Sunday, March 1, 2015

Slice of Life #1

            Technically, this is yesterday’s slice of life, not today’s. Today I did go outside the apartment. Yesterday I did not. I haven’t stayed indoors all day in many years. It was not a good day.
            Outside it was cold and breezy. My husband, who’s somewhat disabled since a fall on the ice over a year ago, was willing to go outside, but also willing to be talked out of it. I didn’t push for the walk.
            So I spent the day online. Visiting Facebook, seeing who had commented or shared my links, commenting on other’s posts, feeling like I was part of conversation moving slowly and erratically through virtuality. Watching a video of Leonard Nimoy talking about his relationship to Yiddish (I didn’t know he was Jewish!) and thinking about my dead mother, who would have enjoyed this article immensely. Becoming a FB friend with a woman who, it turns out, I may have known slightly 30 years ago. Discovering a small-world connection between my daughter and a woman I knew years ago, through a mutual acquaintance. Reading my e-mail and discovering I’d lost notes from a meeting, so missed some actions I maybe should have taken – and feeling bad about that.
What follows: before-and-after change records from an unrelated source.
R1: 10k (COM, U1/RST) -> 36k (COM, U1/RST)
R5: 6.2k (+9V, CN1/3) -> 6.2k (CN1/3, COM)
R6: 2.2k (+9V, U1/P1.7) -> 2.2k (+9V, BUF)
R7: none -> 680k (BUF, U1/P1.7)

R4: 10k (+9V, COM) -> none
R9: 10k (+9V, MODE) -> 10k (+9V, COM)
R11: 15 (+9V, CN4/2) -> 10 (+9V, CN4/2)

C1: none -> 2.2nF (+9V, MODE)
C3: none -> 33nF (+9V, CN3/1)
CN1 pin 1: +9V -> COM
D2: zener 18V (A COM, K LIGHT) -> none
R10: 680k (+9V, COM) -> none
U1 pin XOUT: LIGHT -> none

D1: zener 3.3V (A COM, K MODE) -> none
Learning that an early second-wave feminist I’ve met once has ovarian cancer.
            Offline, I finished reading “Freedom in the Family,” by Patricia Stephens Due and Tananarive Due, for my book group. Checking online (yes, back onto the Internet), I learned that Patrician Due (Tananarive’s mother) died three years ago, and her husband, John D. Due Jr., wrote a piece for CNN last fall about restorative justice. 
            Finally, I cooked up a Moroccan chickpea stew from a New York Times recipe, and it was truly delicious. That alone made the day worthwhile, and not as claustrophobic as it felt while I lived through it.

1 comment:

  1. Welcome to the SOL community where we BLOG when we can, read when we can, and when we can, venture outside. Yesterday was a similar day for me - lots of blog reading and lots of thinking. Perhaps that is the PURPOSE of snowy days!